A major boost for the ‘Hydrogen Economy’?

The notion of large-scale use of hydrogen as an energy source has a surprisingly long history. It was first proposed by J.B.S. Haldane in 1923, who envisaged electrolysis of water – releasing hydrogen and oxygen – using power from wind turbines to address this renewable source’s highly variable output effectively by storing it in the form of hydrogen. Since the only other output is oxygen, a hydrogen economy might seem to avoid global warming from the current release of greenhouse gases. However, as a 2023 post on Earth-logs concluded, of all the means for mass production and use of hydrogen only one source is a truly ‘green’ energy source: that emitted from rock by natural processes: so-called ‘white’ hydrogen.  It is known to be generated by the breakdown of the mineral olivine [(Fe,Mg)2SiO4] by water in the absence of oxygen:

3Fe2SiO4 + 2H2O → 2 Fe3O4 + 3SiO­2 +3H2

A more complex reaction is the hydration of olivine to the mineral serpentine [Mg3Si2O5(OH)4], which also yields hydrogen. Olivine is the most important mineral in the Earth’s mantle and abundant in crustal basalts and ultramafic rocks too. Oceanic lithosphere (ophiolites) added by tectonics to the continental crust form obvious targets for seeking natural hydrogen seepage. Yet such surface gas escapes have been documented only from a few sites, including an irrigation well in rural Mali that emitted gas containing 98% hydrogen, and a few natural springs from the Oman ophiolite.

The latest study may have taken the hydrogen economy to a literally deeper level  (Sherwood Lollar, B. &  Warr, O. 2026. Decadal record of continental H2 reservoirs reveals potential for subsurface microbial life and natural H2 exploration.
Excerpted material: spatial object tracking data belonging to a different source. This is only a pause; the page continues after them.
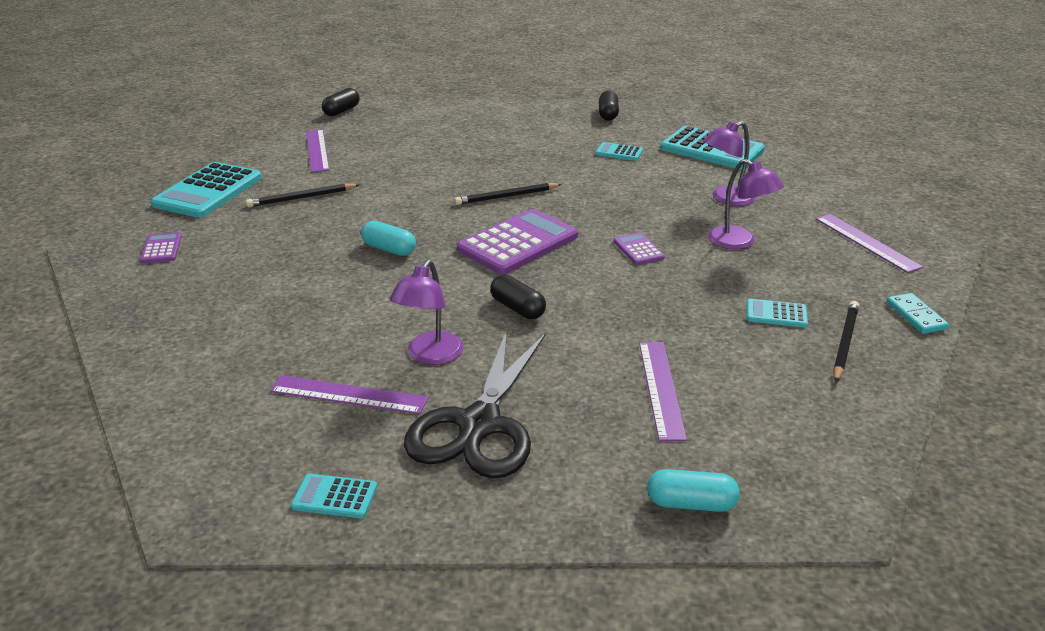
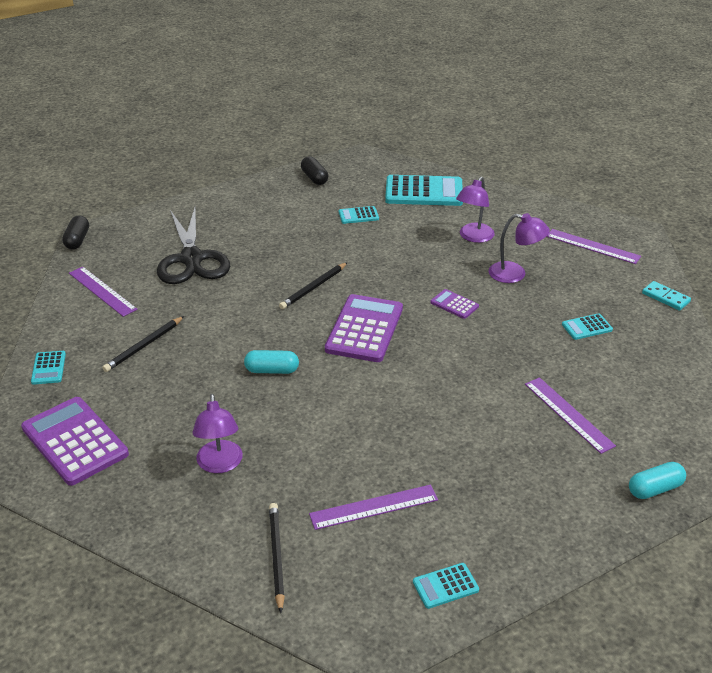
camera: 30 degrees left, 5 degrees up
(161, 248) = (75, 441): purple calculator -> purple calculator, size x2.10
(208, 191) = (48, 368): turquoise calculator -> turquoise calculator, size x0.48
(430, 356) = (398, 451): purple lamp -> purple lamp (220, 464)
(479, 425) = (484, 491): black scissors -> black scissors (192, 259)
(517, 308) = (419, 387): black capsule -> none
(844, 343) = (643, 335): black pencil -> black pencil (276, 557)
Proceedings of the National Academy of Sciences, v. 123, article e2603895123; DOI: 10.1073/pnas.2603895123. PDF requests to owarr@uOttawa.ca and/or barbara.sherwoodlollar@utoronto.ca). Over fifteen years Barbara Sherwood Lollar and Oliver Warr of the Universities of Toronto and Ottawa, Canada monitored gas released by 35 boreholes originally drilled to assess and plan mining of an orebody in Precambrian basement rocks at Kidd Creek near Timmins, Ontario. On average, each of the boreholes released 8 kg of hydrogen per year. Scaled up to the mine’s 15 thousand exploratory boreholes, the mine itself  is estimated to be yielding 140 metric tons of the gas annually. That could provide 4.7 gigawatts of energy per annum, sufficient for the needs of more than 400 Canadian homes.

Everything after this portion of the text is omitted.